= Katherine Monti =

American biostatistician

Katherine Lane Monti (née Nuckolls) is an American biostatistician known for her works on graphical techniques in statistics and on the statistics of pet health.

==Education and career==
Monti is the daughter of Katherine (Kit) Buckley Nuckolls, the former chair of pediatric nursing at Yale University. She graduated from Oberlin College, Ohio, in 1971, and married sociologist Daniel J. Monti Jr., and completed a Ph.D. in biostatistics in 1975 at the University of North Carolina at Chapel Hill. Her dissertation, The Locally Optimal Combination of Certain Multivariate Test Statistics, was supervised by Pranab K. Sen.

She became a faculty member at the University of Missouri–St. Louis but moved to industry, working for pet food company Ralston Purina, medical testing company Ciba-Corning Diagnostics, drug design company Astra Pharmaceuticals, and statistical contracting firm Rho. She retired in 2017.

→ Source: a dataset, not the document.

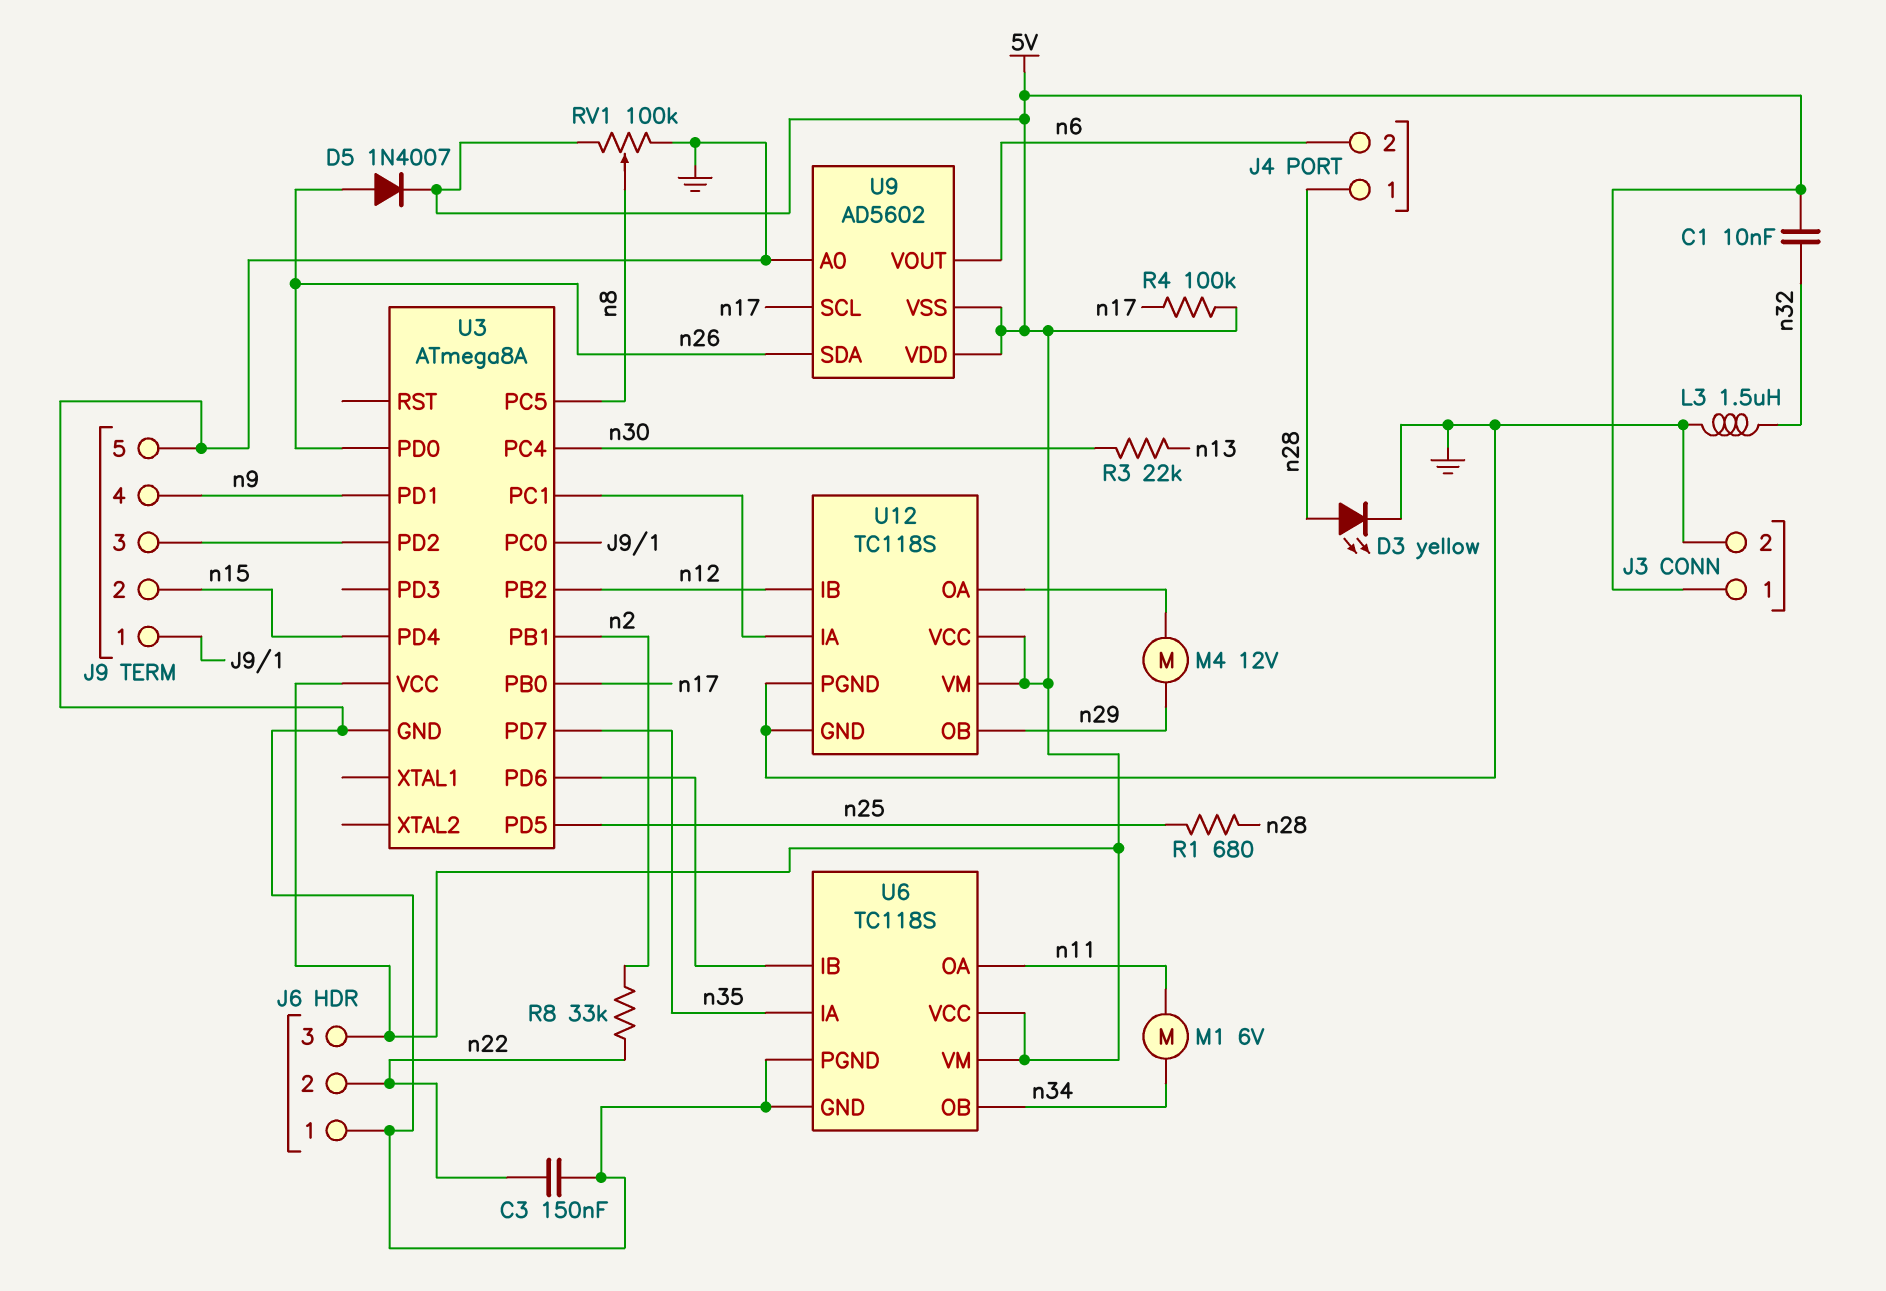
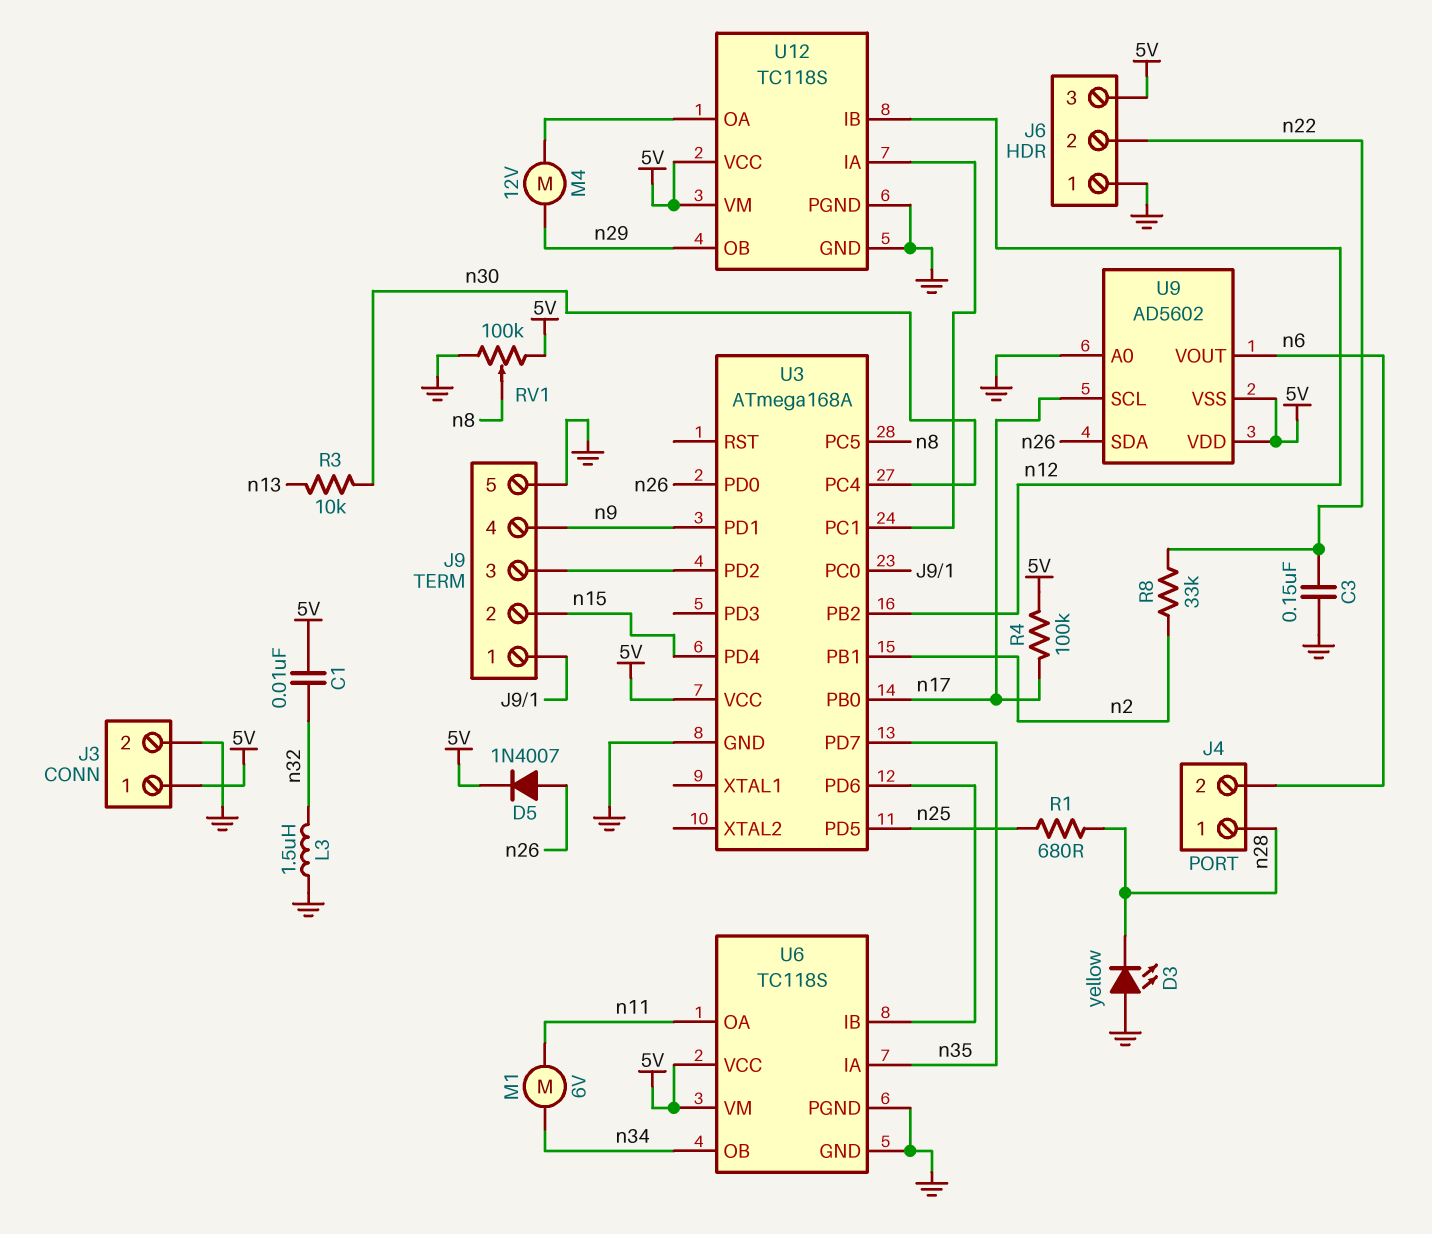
D3: LED yellow (A n28, K GND) -> LED yellow (A GND, K n28)
R3: 22k (n13, n30) -> 10k (n13, n30)
U3: ATmega8A -> ATmega168A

==Service and recognition==
Through her career, Monti was active in the American Statistical Association, including stints as chair of the Biopharmaceutical Section and president of the Boston Chapter. She was named a Fellow of the American Statistical Association in 2007, and in 2014 the Boston Chapter gave her their Mosteller Statistician of the Year Award. She was one of three 2021 recipients of the American Statistical Association Founders Award for distinguished service to the association.